More ‘Out-of-the-Box’ Thinking
“In April this year,” Vedanti says, “Our project was visited by the Deputy Commissioner Udhampur, Indu Kanwal Chib herself. The district administrator praised us for thinking and executing something out of the box.”
“She assured us of all possible help in making our dream project a success,” Vedanti says, adding, “We’re hopeful that more youth of our age will come forward to establish similar projects to pursue as a career.”
Aheena says that there are just four to five shops dealing with the sale of cut flowers in Udhampur who only get customers mainly during the festive or marriage season.
“So, our focus area is not Udhampur district alone. We want to sell our produce in Jammu district, Katra town in Reasi district — the abode of Shri Mata Vaishno Devi, and all other eight districts of Jammu region,” she says.
Ashwani Kumar, the Area Marketing Officer (AMO), Horticulture, Planning and Marketing Department, Jammu and Kashmir Government, says that the gerbera cuts from Rajput sisters’ polyhouses are sold after three days and roses are sold after four days.
“On an average, they earn Rs 10,000 to Rs 15000 from the sale of these cut flowers after every third or fourth day.

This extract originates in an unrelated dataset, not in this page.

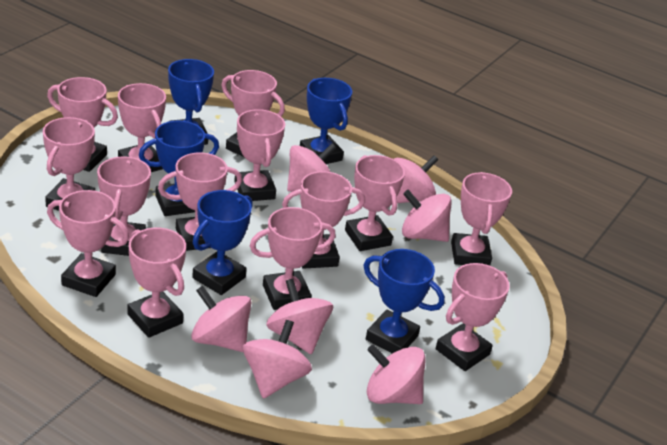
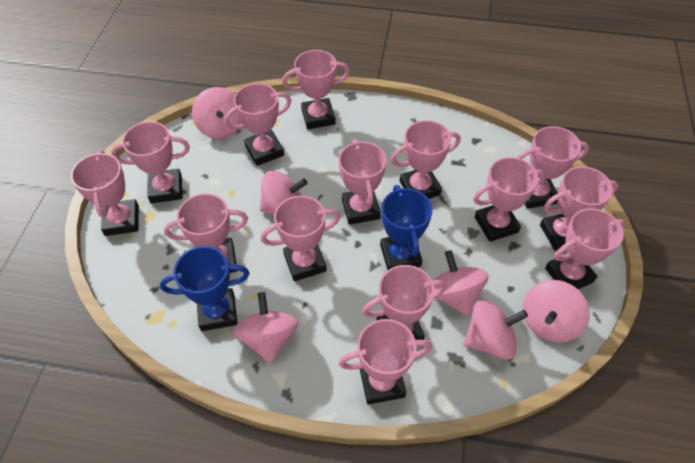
blue trophy: 5 -> 2
pink spinning top: 7 -> 6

However, this amount is neither their profit nor loss since they’ve expended a huge amount on establishing the polyhouse. The transportation and labour cost is also being borne by the Rajput siblings,” he says, adding, “I’m sure, after 4-5 years, they’ll start reaping the benefits of their hard work.”
“Flower requirement remains high throughout the year in army establishments, particularly Northern Command in Udhampur district. So, that could be another option for these young girls to sell their produce,” says AFO Udhampur, Arjun Singh Parihar, who is guiding them through.
While the roses at the Rajput sisters’ polyhouses have started blooming, the duo is hopeful that by the time their Gerbera cut flowers start blooming, the markets will be abuzz with the customers again.